Global warming was once the buzz topic of political debate, but times have changed and economics have bumped climate change to the bottom of the priority list. That's according to a new survey which shows that ecological fears have severely dropped.
The findings, which were gathered by a GlobeScan Radar annual
tracking poll, show that concerns about the environment have
reached a two-decade low since the start of the financial crisis.
The survey questioned 22,812 people in 22 countries.
The poll interviewed participants on the importance of seven environmental issues, ranging from auto emissions to depletion of natural resources. Most of the concerns were taken most seriously in the mid-2000s, but have dropped sharply since then.
Only 49 percent of people now consider climate change a very serious issue – far fewer than at the beginning of the crisis in 2009.
Water pollution is currently viewed as the most critical environmental concern, rated by 58 percent as a very serious issue. However, that number is down from 2006, when around 75 per cent of respondents viewed it as a serious topic.
The results come after years of studies which show the impact of global warming on the planet.
“Evidence of environmental damage is stronger than ever, but our data shows that economic crisis and a lack of political leadership mean that the public are starting to tune out,” GlobeScan Chairman Doug Miller said in a statement.
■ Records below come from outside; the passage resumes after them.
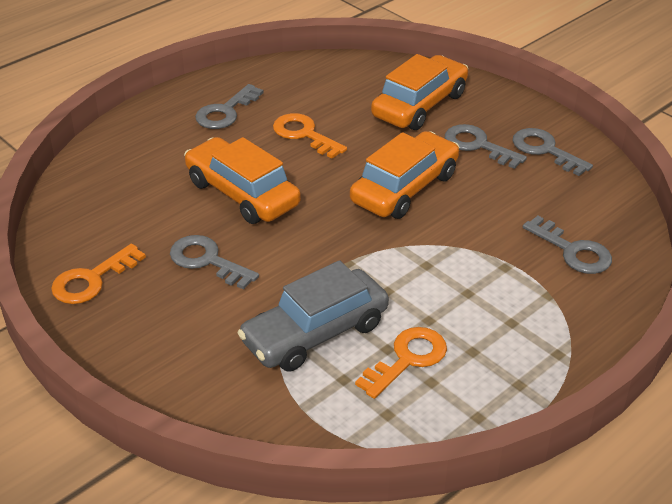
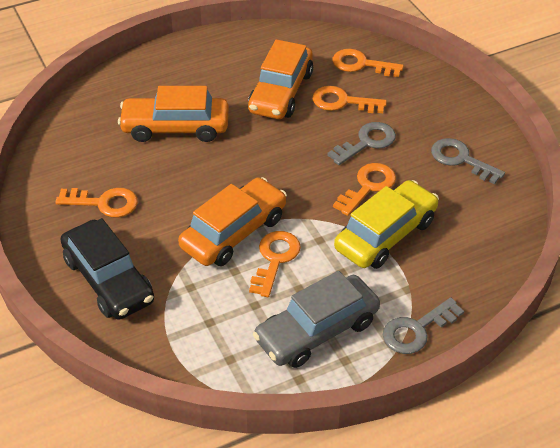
black car: 0 -> 1
grey key: 5 -> 3
orange key: 3 -> 5
yellow car: 0 -> 1

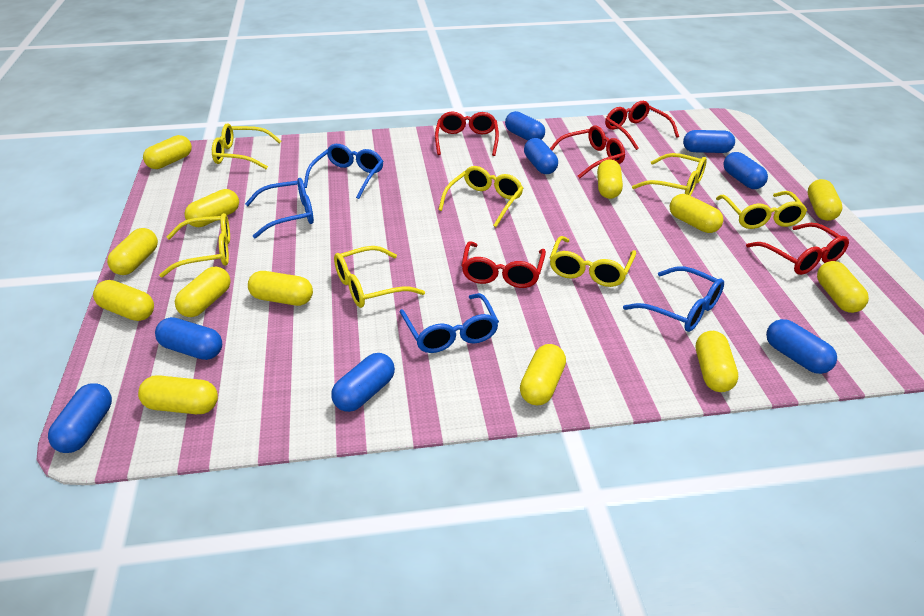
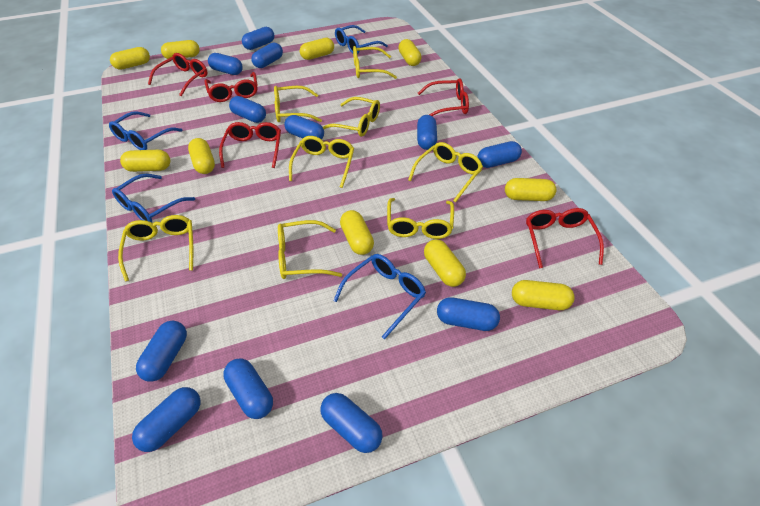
blue capsule: 8 -> 12
yellow capsule: 13 -> 10
yellow glasses: 7 -> 8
Fewer people now consider air pollution, animal species loss, and fresh water shortages to be very serious problems than at any time since tracking began 20 years ago.
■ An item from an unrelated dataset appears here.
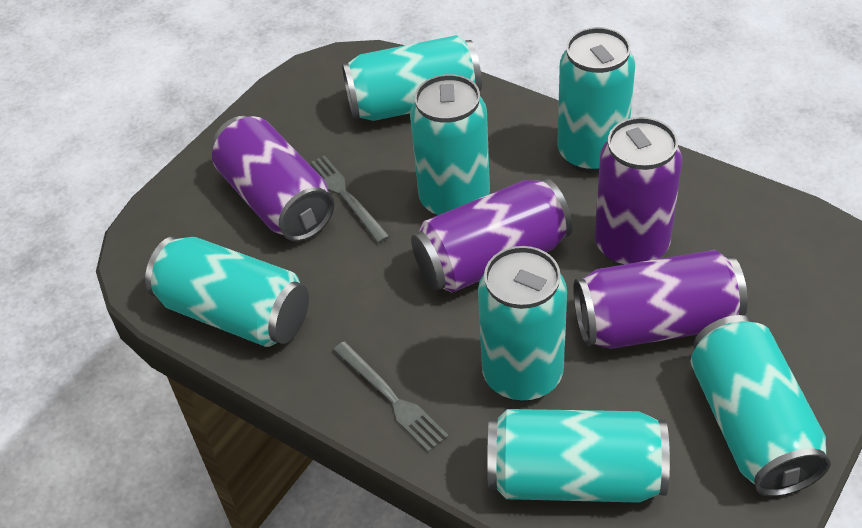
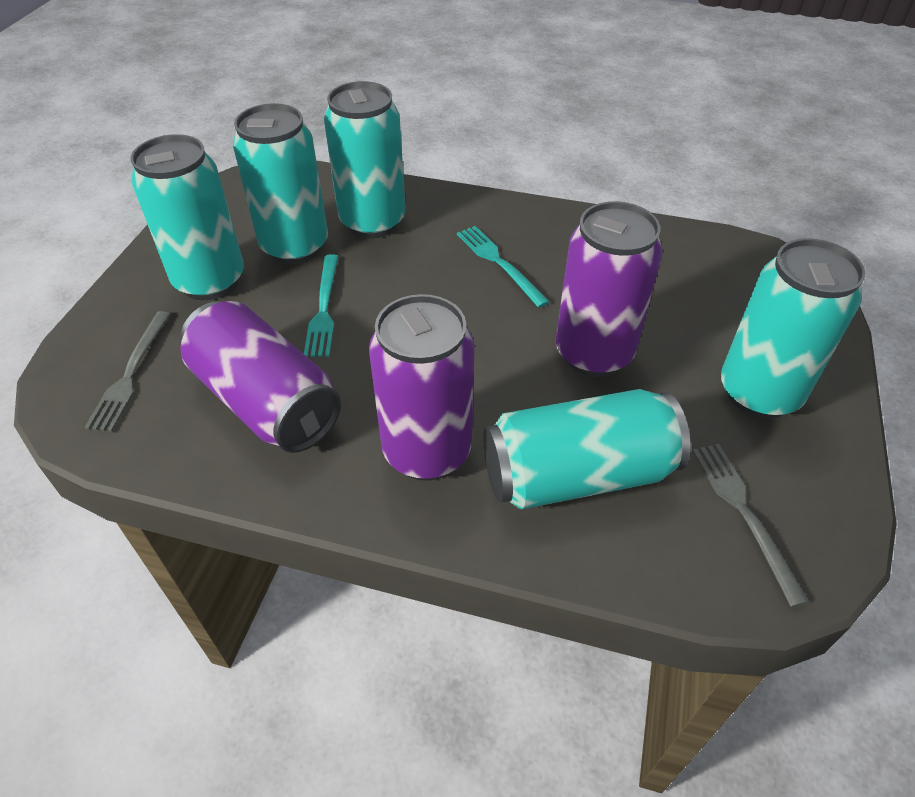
purple can: 4 -> 3
turquoise can: 7 -> 5
turquoise fork: 0 -> 2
Fears over global warming are significantly lower than they were between 2003 and 2008, with less than one person in every two regarding it as a very serious issue.
Many of the sharpest falls have taken place in the past two years, thanks to recent economic worries and high unemployment rates.
And although worries about climate change first dropped in industrialized nations, they have now also fallen in developing economies such as Brazil and China.
The survey also found a correlation between perceived seriousness of climate change and the unsuccessful UN Climate Summit in Copenhagen in 2009.
The summit ended with political leaders failing to agree to a deal which would slow the increase in greenhouse gas emissions.
But although environmental worries have waned, they have far
from disappeared, according to the head of World Wildlife
Federation UK, David Nussbaum.
“The problems haven’t gone away…there are longer-term concerns that may not seem imminent that are extremely serious,” he told The Independent. He said that it was only when “real indicators” of climate change came, such as floods and a drought, that public opinion was swayed.
And Nussbaum says the general public is unlikely to regain an interest in environmental issues unless a new and innovative campaign is launched.
"Those who care about mobilizing public opinion on the environment need to find new messages in order to reinvigorate a stalled debate," he said.